How much do you have to show about the past of your characters in a flashback?
There are no rules. There's nothing you have to do. Flashbacks, though, they can be great, they can be a minefield. Let me talk about some of the minefield aspects of a flashback.
First is, you're gonna have to decide how you're gonna do your flashbacks, because there are a lot of different ways. I do my flashbacks in The Stormlight Archive as a separate narrative line and basically we have multiple timelines in the books, where you're getting a character's timeline catching them up to the start of The Way of Kings. This works very well in an epic fantasy because I have lots of space and I can separate these chapters off that are flashback chapters completely on their own and they can be isolated. More common, the type of flashbacks you'll see from a lot of people is the "stop and think about it" flashback, and then cut to a new scene and you are seeing actively what the character's remembering at that time. This is the Lost method, the TV show Lost, a lot of television shows and movies use this, and they actively show the character thinking about it. I rarely do this. Once in a while, in The Stormlight Archive, you'll see a character start to tell a story about their past, and I'll make it a line with the next flashback chapter that you're going to get, but really what's happening is a character's telling another person a really shortened version of events, because when you're getting the flashbacks, it's actually not a flashback, the characters thinking about it, that's a separate timeline.

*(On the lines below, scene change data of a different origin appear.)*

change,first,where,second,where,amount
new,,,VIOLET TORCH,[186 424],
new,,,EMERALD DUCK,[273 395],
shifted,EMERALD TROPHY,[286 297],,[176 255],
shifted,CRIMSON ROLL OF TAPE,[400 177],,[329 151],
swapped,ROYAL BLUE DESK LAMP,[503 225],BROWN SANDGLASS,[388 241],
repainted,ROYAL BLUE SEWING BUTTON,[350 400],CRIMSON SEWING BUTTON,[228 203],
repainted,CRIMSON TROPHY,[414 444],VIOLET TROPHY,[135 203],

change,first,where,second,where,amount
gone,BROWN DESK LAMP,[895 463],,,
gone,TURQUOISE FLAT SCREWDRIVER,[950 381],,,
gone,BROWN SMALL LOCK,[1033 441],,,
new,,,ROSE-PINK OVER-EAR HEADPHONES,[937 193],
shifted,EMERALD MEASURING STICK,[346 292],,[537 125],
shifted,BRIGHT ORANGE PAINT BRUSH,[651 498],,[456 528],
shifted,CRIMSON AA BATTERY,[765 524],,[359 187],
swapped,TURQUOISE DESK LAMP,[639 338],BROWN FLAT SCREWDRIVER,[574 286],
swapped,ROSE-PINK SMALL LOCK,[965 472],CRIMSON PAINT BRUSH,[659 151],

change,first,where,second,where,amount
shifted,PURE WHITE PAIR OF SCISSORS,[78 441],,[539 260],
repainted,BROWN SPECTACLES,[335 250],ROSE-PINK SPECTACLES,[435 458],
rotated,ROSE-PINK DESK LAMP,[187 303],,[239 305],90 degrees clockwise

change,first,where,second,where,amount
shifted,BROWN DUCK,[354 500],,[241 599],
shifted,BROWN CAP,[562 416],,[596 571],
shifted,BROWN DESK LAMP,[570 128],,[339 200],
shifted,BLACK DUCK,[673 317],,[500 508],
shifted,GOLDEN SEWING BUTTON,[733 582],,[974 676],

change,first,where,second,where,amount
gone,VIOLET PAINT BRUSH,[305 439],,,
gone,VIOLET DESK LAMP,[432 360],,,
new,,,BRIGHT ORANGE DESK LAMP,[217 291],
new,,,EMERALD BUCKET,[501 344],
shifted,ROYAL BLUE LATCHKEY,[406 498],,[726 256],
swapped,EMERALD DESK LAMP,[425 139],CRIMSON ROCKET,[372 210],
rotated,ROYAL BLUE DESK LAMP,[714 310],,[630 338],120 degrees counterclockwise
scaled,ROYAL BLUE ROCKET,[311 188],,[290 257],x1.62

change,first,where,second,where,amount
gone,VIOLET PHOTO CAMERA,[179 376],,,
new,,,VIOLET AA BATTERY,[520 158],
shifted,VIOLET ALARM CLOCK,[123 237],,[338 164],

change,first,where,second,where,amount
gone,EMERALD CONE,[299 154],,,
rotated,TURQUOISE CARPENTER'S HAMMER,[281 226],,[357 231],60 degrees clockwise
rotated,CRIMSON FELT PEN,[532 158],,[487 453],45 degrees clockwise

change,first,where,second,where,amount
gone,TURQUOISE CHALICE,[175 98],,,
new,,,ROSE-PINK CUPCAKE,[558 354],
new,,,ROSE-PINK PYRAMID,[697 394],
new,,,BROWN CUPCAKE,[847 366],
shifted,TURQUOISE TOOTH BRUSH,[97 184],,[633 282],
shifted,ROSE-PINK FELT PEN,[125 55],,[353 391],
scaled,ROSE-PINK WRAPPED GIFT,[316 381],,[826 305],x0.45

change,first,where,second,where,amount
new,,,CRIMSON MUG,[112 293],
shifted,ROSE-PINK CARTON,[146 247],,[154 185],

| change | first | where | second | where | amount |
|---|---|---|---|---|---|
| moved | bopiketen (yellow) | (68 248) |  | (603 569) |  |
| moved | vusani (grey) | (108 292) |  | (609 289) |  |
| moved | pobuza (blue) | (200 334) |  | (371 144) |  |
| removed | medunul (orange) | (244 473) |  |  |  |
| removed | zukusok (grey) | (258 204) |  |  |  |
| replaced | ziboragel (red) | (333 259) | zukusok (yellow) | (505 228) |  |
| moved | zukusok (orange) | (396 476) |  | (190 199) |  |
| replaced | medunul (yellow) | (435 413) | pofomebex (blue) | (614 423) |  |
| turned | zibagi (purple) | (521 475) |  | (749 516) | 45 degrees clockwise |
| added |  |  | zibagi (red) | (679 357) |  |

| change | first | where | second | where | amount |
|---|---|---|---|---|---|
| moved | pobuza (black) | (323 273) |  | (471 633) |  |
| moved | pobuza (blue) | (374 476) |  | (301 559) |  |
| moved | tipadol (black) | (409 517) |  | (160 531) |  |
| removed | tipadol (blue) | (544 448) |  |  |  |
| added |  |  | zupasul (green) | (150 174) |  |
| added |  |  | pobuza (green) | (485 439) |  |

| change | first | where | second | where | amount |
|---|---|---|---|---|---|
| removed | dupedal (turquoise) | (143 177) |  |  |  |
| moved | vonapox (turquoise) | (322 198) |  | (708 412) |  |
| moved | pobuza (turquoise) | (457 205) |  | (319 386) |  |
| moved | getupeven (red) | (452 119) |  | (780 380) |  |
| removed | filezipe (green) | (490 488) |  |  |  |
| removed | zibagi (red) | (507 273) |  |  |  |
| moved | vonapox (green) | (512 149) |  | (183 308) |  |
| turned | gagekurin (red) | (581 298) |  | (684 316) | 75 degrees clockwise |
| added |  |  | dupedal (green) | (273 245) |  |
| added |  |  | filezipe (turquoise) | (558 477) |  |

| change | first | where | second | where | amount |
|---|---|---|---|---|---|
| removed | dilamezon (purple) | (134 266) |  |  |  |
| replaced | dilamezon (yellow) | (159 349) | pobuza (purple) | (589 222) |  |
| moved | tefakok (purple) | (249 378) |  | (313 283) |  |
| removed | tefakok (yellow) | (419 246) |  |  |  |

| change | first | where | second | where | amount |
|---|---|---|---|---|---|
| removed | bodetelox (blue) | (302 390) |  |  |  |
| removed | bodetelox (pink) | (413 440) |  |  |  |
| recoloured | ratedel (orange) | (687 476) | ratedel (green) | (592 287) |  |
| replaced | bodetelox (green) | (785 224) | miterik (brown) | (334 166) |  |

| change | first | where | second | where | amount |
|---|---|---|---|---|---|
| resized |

Another way to do it is the kind of, in the middle of a chapter, you're not doing a scene break, you're just flashing back to what happened, and there it gets tricky with tense. Tense can be really a challenge with this. The "I had done this" or whatnot, or if you're not gonna use the tense, it can get really confusing if you're not gonna do a tense change, you're just gonna put that past tense too, both of which are viable, I've seen them done very well. But those in-scene flashbacks can get really "tell-y" and really hard for readers to track and kind of uninteresting for them to read. The danger with any flashback -- this is the one that has the most trouble -- is that the reader will feel like the story is not progressing and instead they're wasting time doing something else and that they're not interested in attaching to this. And this is a challenge even with The Stormlight Archive ones. There are people who just do not attach to the flashback sequences, because they are, by nature of their story, prequels. And that's a challenge of writing them.
What do you gain? Why would you do this? Well, it's a really cool way to build motivation for your character, depth for your character, and to show a different place and time in your story so that you can show how much has changed. We talk about show versus tell, and you can use a flashback to show a character's changes quite dramatically in this manner. You can also get information to the reader in ways that would've been really "tell-y" otherwise. Sometimes, flashbacks are really "tell-y". And when I say "tell-y", they're boring, because they're infodumps and they're just giving you a whole bunch of information. A lot of times, if you do a flashback right, it feels more active and more interesting way to get the same information across to the reader, rather than having the character sit and explain about their lives to people, you just get to experience and see it. But that's just one tool, right, and like all of them, gauge for your own story if this tool is going to enhance the story you're trying to tell or if it's something that you should save for a different story.